Dopo quasi 4 anni di blog anche io mi adeguo dopo tante resistenze a quanto hanno già fatto tanti altri amici bloggaroli: mettere il servizio di scrematura dei commenti ricevuti.
Mi sono seccato del vile anonimato e dell'offesa fatta tanto per farla. Mi sono stancato di insulti travestiti da commenti, sterili e ripetitivi che in questi ultimi tempi si sono fatti più insistenti e fastidiosi e siccome non meritano neppure delle repliche, semplicemente finiranno nel cestino.
Da sempre qui tutti hanno potuto esprimere il loro parere, anche con toni accesi, ma in una direzione che era il confronto. Spero che quanti intenzionati a questo tipo di scambio continuino a farlo ma per gli altri non c’è più posto. Sorry.
Premetto già a quanti grideranno alla censura che non si tratta di questo. Evitiamo paragoni con le politiche dittatoriali di questo o quel governo. Questo blog è come il salotto di casa mia, tutti possono entrare e sono i benvenuti ma se pretendono di venire solo per insultarmi allora troveranno la porta chiusa.

COME CAMELIA



















Sta arrivando la primavera. Anche sul mio balcino. Me lo ha annunciato stamattina la Camelia che fino a ieri sera aveva i boccioli serrati come gli occhi di un neonato mentre stamattina ha iniziato a mostrare i primi lembi candidi dei suoi petali.
La primavera è una stagione che adoro perché è una tiepida e piacevolissima anteprima dell’estate, che mi piace ancora di più. Si dice che i gusti cambino con l’età e che il tempo che passa modifichi le nostre preferenze tanto quanto i tratti somatici.
Per anni quindi sono stato convinto che fosse l’inverno la mia parte dell’anno preferita.

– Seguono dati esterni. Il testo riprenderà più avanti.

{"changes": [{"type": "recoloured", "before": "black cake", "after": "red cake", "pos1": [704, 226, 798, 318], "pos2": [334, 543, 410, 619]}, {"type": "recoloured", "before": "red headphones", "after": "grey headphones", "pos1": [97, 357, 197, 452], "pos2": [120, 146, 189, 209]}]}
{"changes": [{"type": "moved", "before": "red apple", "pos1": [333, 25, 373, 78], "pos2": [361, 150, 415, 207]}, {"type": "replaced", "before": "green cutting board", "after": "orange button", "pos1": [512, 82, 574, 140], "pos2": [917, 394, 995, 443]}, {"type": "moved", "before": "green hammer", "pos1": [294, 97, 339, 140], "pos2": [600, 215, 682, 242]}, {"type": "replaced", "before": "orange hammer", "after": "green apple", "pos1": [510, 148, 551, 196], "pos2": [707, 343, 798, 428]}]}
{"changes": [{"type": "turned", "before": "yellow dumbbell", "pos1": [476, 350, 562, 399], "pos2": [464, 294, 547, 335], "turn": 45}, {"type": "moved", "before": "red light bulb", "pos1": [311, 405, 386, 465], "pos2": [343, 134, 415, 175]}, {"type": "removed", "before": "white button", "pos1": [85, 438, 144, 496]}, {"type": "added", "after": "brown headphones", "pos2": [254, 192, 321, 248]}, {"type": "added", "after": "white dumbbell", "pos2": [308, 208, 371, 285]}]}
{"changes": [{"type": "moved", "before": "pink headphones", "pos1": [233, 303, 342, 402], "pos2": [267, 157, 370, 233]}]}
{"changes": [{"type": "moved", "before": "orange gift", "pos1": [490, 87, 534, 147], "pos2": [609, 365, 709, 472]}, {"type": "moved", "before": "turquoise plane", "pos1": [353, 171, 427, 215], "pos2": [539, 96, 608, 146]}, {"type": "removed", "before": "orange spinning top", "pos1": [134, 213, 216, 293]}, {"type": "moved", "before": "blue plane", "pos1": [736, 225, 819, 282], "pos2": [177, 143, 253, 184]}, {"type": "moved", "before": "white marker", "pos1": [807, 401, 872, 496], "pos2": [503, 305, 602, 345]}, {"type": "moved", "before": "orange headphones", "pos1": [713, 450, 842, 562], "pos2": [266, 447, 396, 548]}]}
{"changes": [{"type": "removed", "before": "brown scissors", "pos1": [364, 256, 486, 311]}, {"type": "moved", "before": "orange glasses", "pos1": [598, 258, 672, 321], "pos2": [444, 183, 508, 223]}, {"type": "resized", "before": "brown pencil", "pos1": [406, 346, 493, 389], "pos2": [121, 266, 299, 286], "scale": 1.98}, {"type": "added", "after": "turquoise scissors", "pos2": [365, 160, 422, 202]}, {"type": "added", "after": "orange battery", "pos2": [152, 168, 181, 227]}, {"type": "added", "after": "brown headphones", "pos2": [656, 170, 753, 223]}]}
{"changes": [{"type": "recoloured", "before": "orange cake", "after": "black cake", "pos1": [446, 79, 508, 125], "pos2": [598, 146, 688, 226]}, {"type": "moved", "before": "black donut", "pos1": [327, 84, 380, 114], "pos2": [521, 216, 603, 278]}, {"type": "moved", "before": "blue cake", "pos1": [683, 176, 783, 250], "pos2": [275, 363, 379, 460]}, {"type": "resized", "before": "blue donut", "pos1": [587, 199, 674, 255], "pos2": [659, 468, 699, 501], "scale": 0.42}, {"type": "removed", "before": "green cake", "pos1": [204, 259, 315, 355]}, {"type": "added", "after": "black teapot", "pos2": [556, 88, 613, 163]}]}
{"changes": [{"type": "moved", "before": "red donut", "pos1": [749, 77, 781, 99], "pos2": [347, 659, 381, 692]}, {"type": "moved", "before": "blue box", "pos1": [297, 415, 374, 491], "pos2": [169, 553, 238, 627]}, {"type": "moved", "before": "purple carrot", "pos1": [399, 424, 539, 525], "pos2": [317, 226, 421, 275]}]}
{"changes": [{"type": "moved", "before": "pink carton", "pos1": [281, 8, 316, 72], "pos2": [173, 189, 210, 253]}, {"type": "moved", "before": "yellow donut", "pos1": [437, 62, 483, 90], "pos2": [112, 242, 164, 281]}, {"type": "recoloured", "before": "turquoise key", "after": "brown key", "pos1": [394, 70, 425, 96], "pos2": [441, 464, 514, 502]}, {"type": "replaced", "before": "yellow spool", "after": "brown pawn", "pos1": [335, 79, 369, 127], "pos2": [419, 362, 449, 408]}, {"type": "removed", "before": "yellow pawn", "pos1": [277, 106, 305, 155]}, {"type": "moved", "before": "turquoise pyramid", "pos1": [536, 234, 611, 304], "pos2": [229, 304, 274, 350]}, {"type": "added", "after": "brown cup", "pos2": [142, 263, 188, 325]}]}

Forse perché coincideva con il mio compleanno o forse per quell’iconografia calda e confortevole fatta di camini scoppiettanti, cioccolate calde e tiepidi bivacchi sulle poltrone a guardare film alla tv. Capirai, io che ogni volta che ordino un caffè americano mi ustiono l’esofago perché non ho il tempo di aspettare che si freddi per l’insofferenza all’attesa e non riesco a stare fermo in un posto più di dieci minuti, figuriamoci quanto posso godermi un pomeriggio sdraiato con un plaid sulle gambe a vedere il DVD de “Il signore degli anelli” mentre fuori fa freddo e soffia la bufera (test realmente effettuato la scorsa domenica. Tempo di resistenza: fine dei titoli di testa).
No. Io sono per le stagioni calde, il sole che splende, le gambe scoperte e le bibite ghiacciate. Quel clima che ti libera e ti fa uscire così come sei, che non ti impegna ad abbinare più di una maglietta con un paio di ciabattine di plastica, che ti fa andare in giro fino a che l’ultima frusta di sole non schiocca all’orizzonte. Il caldo quasi assillante che non ti da tregua, ti perseguita ovunque.
Il mare, il sole, la birra comprata al volo dagli ambulanti lungo il bagnasciuga e la sensazione dei pori che con il calore si allargano come fossero piccole bocche pronte a succhiare ogni raggio di sole, la sabbia che ti scrolli dai piedi prima di rientrare in macchina, i ragazzi in costume che giocano a beach volley e la piccola pozza di sudore che ti si forma sull’incavo della schiena durante la pennichella pomeridiana.
E con i primi caldi finalmente si risveglia anche la mia sessualità letargica, a sangue freddo. Ancora qualche giorno quindi e si riapre anche la mia stagione venatoria ed è un istinto che si armonizza con il ritorno delle rondini, lo stoccaggio dei maglioni e lo sbocciare definitivo della mia Camelia e fa sentire anche a me parte di una natura che vive.